Aber der Fußball erfüllt Böhm nicht mehr. Er will sein zweites Leben auskosten, seine Grenzen kennenlernen. Der heute 50-Jährige meldet sich für die „7 Summits Strategie Coaching-Ausbildung“ von Steve Kroeger an, wird zudem Diplom-Mentaltrainer.

2013 nimmt der Hesse an der Camp David Challenge teil, eines der härtesten Ultra-Cycling-Rennen in der Schweiz. Böhm verfährt sich, ist drei Stunden lang in die falsche Richtung unterwegs. Das Ziel Schaffhausen erreicht der Sportler nach 34 Stunden und 8000 überwundenen Höhenmetern. „Es war extrem herausfordernd. Körperlich presst so eine Tour alles aus dir raus.“ Doch für Böhm ist das Rennen auch ein Beweis. Er kann es noch, 16 Jahre nach dem Unfall vollbringt er wieder sportliche Höchstleistungen.
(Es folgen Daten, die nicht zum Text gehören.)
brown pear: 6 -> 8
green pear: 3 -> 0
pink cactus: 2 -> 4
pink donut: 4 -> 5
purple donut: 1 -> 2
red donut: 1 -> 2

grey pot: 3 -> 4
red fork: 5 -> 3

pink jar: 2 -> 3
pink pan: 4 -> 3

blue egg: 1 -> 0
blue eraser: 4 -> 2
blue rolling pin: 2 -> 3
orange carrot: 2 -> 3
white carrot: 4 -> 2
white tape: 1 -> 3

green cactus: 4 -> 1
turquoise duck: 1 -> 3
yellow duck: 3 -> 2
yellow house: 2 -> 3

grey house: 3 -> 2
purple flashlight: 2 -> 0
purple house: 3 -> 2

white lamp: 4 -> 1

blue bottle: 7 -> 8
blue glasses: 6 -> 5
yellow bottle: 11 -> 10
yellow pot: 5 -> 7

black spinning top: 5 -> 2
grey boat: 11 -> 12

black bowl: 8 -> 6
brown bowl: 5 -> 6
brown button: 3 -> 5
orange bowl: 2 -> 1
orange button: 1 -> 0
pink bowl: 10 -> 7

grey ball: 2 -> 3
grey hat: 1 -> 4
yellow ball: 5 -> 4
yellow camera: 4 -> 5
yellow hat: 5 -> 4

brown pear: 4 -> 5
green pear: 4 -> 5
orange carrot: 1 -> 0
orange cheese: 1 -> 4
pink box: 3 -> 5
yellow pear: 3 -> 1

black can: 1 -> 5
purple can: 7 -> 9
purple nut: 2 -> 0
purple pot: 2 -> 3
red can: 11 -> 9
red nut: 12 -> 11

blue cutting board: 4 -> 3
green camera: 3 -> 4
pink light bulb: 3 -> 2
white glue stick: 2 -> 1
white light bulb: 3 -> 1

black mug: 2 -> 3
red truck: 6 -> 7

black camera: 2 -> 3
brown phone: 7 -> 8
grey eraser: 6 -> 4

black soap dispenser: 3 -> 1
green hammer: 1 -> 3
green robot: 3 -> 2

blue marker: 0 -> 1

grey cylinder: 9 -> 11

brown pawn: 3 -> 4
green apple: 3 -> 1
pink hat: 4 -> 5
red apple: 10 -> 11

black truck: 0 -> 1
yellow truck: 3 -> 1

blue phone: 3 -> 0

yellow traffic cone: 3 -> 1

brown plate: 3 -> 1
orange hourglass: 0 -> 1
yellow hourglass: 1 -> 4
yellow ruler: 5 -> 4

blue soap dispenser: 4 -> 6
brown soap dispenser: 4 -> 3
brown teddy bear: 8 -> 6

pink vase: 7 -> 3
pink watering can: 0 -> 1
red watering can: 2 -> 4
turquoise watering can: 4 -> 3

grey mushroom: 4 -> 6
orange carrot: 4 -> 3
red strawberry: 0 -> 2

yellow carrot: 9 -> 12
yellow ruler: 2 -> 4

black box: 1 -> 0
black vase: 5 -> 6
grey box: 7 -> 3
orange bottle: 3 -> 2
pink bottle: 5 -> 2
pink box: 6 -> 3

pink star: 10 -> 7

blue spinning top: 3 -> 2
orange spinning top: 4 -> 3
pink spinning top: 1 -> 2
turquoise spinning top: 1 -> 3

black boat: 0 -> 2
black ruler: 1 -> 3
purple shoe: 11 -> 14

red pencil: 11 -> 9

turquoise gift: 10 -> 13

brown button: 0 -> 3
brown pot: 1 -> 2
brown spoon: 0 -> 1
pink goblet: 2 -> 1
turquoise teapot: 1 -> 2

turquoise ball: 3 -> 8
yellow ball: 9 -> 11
Fortan hält er Vorträge, gibt Seminare als Motivationscoach. Und ist immer auf der Suche nach neuen Herausforderungen. 2017 initiiert Böhm das Projekt „Follow the River.“ Gemeinsam mit einem Freund paddelt der Extremsportler mit dem Kajak von Meiringen über 1250 km bis nach Rotterdam und anschließend mit dem Handbike wieder 1000 km zurück nach Thun – 33 Tage benötigt das Duo für den Trip.

In Sommer diesen Jahres segelte Böhm unter dem Motto „No legs – no limits“ (keine Beine – keine Grenzen) mit Lars Kyprian auf einem Katamaran übers Mittelmeer von Gibraltar entlang der europäischen Küste Richtung Palermo. „Die Bedingungen waren teilweise brutal und extrem. Der Wind schlägt dir mit voller Wucht ins Gesicht“, sagt Böhm. In Italien wurden die Segler aufgrund der Corona-Bestimmungen nicht reingelassen. Doch ein großer Rückschlag war das nicht. „Das Loslassen ist extrem wichtig“, sagt Böhm. Das vermittelt er auch in seinen Seminaren, „ich kann mich nicht über alles ärgern. Ich versuche aus den gegebenen Umständen immer das Optimale rauszuholen.“

Im Darmstädter Klinikum wurde Böhm von den Ärzten in der Nacht auf den 22. April 1997 schon aufgegeben. Während der Operation wurde er achtmal mit komplett neuem Blut versorgt, 130 Konserven gingen drauf. Vom Unfallopfer zum Extremsportler. Wie man aus einer schwierigen Situation das Optimale rausholen kann? Vielleicht mal bei Rüdiger Böhm nachfragen.